Debian-Accessibility - Software
Speech Synthesis and related APIs
A thorough list is available on the speechsynthesis task page
EFlite
A speech server for Emacspeak and yasr (or other screen readers) that allows them to interface with Festival Lite, a free text-to-speech engine developed at the CMU Speech Center as an off-shoot of Festival.
Due to limitations inherited from its backend, EFlite does only provide support for the English language at the moment.
eSpeak
eSpeak/eSpeak-NG is a software speech synthesizer for English, and some other languages.
eSpeak produces good quality English speech. It uses a different synthesis
method from other open source text to speech (TTS) engines (no concatenative
speech synthesis, therefore it also has a very small footprint), and sounds
quite different. It's perhaps not as natural or smooth
, but some find the
articulation clearer and easier to listen to for long periods.
It can run as a command line program to speak text from a file or from stdin.
It also works well as a Talker
with the KDE text to speech system (KTTS),
as an alternative to Festival for example. As such, it
can speak text which has been selected into the clipboard, or directly from the
Konqueror browser or the Kate editor.
- Includes different Voices, whose characteristics can be altered.
- Can produce speech output as a WAV file.
- Can translate text to phoneme codes, so it could be adapted as a front end for another speech synthesis engine.
- Potential for other languages. Rudimentary (and probably humourous) attempts at German and Esperanto are included.
- Compact size. The program and its data total about 350 kbytes.
- Written in C++.
eSpeak can also be used with Speech Dispatcher.
Festival Lite
A small fast run-time speech synthesis engine. It is the latest addition to the suite of free software synthesis tools including University of Edinburgh's Festival Speech Synthesis System and Carnegie Mellon University's FestVox project, tools, scripts and documentation for building synthetic voices. However, flite itself does not require either of these systems to run.
It currently only supports the English language.
Festival
A general multi-lingual speech synthesis system developed at the CSTR [Centre for Speech Technology Research] of University of Edinburgh.
Festival offers a full text to speech system with various APIs, as well an environment for development and research of speech synthesis techniques. It is written in C++ with a Scheme-based command interpreter for general control.
Besides research into speech synthesis, festival is useful as a stand-alone speech synthesis program. It is capable of producing clearly understandable speech from text.
Speech Dispatcher
Provides a device independent layer for speech synthesis. It supports various software and hardware speech synthesizers as backends and provides a generic layer for synthesizing speech and playing back PCM data via those different backends to applications.
Various high level concepts like enqueueing vs. interrupting speech and application specific user configurations are implemented in a device independent way, therefore freeing the application programmer from having to yet again reinvent the wheel.
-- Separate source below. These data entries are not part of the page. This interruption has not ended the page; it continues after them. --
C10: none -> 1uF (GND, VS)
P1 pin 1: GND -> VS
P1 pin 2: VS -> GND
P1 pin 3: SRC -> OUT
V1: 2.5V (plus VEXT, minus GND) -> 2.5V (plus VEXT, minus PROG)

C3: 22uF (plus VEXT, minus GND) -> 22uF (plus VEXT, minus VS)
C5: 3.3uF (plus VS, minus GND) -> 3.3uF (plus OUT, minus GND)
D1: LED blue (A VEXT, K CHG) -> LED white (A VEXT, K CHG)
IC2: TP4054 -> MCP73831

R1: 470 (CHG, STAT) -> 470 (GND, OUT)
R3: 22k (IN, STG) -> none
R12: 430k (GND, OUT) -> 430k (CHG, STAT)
Internationalised Speech Synthesis
All the currently available free solutions for software based speech synthesis seem to share one common deficiency: They are mostly limited to English, providing only very marginal support for other languages, or in most cases none at all. Among all the free software speech synthesizers for Linux, only CMU Festival supports more than one natural language. CMU Festival can synthesize English, Spanish and Welsh. German is not supported. French is not supported. Russian is not supported. When internationalization and localization are the trends in software and web services, is it reasonable to require blind people interested in Linux to learn English just to understand their computer's output and to conduct all their correspondence in a foreign tongue?
Unfortunately, speech synthesis is not really Jane Hacker's favourite homebrew project. Creating an intelligible software speech synthesizer involves time-consuming tasks. Concatenative speech synthesis requires the careful creation of a phoneme database containing all the possible combinations of sounds for the target language. Rules that determine the transformation of the text representation into individual phonemes also need to be developed and fine-tuned, usually requiring the division of the stream of characters into logical groups such as sentences, phrases and words. Such lexical analysis requires a language-specific lexicon seldom released under a free license.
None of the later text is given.